Rusia akui pemerintahan Taliban: Babak baru di medan lama
Rusia akui pemerintahan Taliban: Babak baru di medan lama
Dalam langkah bersejarah, Moskow menjadi negara pertama yang secara resmi mengakui pemerintahan Taliban di Afghanistan — melegitimasi mantan musuh dan mengisi kekosongan kekuasaan yang ditinggalkan Amerika Serikat.
7 Juli 2025

Pada 3 Juli, Rusia secara resmi mengakui pemerintahan Taliban di Afghanistan, menjadikannya negara pertama yang mengambil langkah ini sejak kelompok tersebut merebut kekuasaan pada Agustus 2021.

Langkah ini mengikuti hubungan yang kian menghangat antara Moskow dan Kabul selama beberapa tahun terakhir, termasuk penandatanganan kerja sama energi pada 2022, pencabutan Taliban dari daftar organisasi teroris Rusia pada 17 April tahun ini, serta pertukaran duta besar baru-baru ini.

Pengumuman pengakuan tersebut disampaikan dalam pertemuan di Kabul antara Menteri Luar Negeri sementara Afghanistan, Amir Khan Muttaqi, dan Duta Besar Rusia untuk Afghanistan, Dmitry Zhirnov.

Juru bicara Kementerian Luar Negeri Taliban, Hafiz Zia Ahmad Takal, mengonfirmasi kabar tersebut dalam sebuah pernyataan video dan menegaskan, “Rusia adalah negara pertama yang secara resmi mengakui Imarah Islam,” mengacu pada sebutan yang dipilih Taliban untuk pemerintahannya — yang hingga kini masih ditolak secara luas oleh komunitas internasional.

Dalam pernyataan terpisah, Kementerian Luar Negeri Rusia menyebut bahwa pengakuan resmi ini diyakini akan “mendorong pengembangan kerja sama bilateral yang produktif” dan berjanji akan terus mendukung Kabul dalam “memperkuat keamanan kawasan serta memerangi ancaman terorisme dan kejahatan narkotika.”

Dari musuh jadi sekutu: alasan Rusia ambil langkah pertama

Pengakuan Rusia bukan hanya pergeseran strategis, tetapi juga merupakan pembalikan sejarah yang mencolok. Moskow kini melegitimasi pemerintahan yang dibentuk oleh kelompok Taliban — penerus ideologis dari pejuang yang dulu membantu mengusir pasukan Soviet dari Afghanistan pada 1980-an.

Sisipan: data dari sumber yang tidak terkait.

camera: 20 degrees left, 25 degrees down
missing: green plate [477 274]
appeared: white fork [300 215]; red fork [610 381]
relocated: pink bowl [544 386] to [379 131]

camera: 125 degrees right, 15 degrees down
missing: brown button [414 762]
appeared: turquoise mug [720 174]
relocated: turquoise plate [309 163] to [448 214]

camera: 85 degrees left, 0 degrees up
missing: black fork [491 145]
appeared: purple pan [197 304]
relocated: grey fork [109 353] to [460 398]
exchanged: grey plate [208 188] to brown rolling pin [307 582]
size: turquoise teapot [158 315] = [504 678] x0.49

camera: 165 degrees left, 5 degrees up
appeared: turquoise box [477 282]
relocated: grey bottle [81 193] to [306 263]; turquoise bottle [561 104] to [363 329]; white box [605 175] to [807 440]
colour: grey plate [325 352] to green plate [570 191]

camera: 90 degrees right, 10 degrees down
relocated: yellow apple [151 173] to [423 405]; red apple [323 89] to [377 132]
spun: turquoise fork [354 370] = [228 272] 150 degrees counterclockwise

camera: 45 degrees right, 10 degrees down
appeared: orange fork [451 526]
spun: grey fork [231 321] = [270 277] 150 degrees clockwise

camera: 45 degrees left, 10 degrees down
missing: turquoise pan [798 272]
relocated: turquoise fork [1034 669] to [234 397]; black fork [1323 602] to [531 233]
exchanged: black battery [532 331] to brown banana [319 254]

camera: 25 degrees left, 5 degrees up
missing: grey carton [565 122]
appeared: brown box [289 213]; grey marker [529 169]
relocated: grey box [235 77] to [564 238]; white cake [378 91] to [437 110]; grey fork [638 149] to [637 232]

Uni Soviet pernah menginvasi Afghanistan pada Desember 1979 untuk mendukung pemerintahan komunis saat itu, yang merupakan negara klien Moskow, dan bertahan hingga akhirnya dipaksa keluar pada 1989.

Meski perang melawan pasukan Soviet di Afghanistan menjadi bab menyakitkan dalam sejarah Rusia — dengan sekitar 15.000 tentara Soviet gugur dan berkontribusi pada runtuhnya Uni Soviet pada 1991 — peristiwa itu juga menjadi lensa bagi sebagian warga Rusia dalam menafsirkan kegagalan Amerika di kawasan tersebut.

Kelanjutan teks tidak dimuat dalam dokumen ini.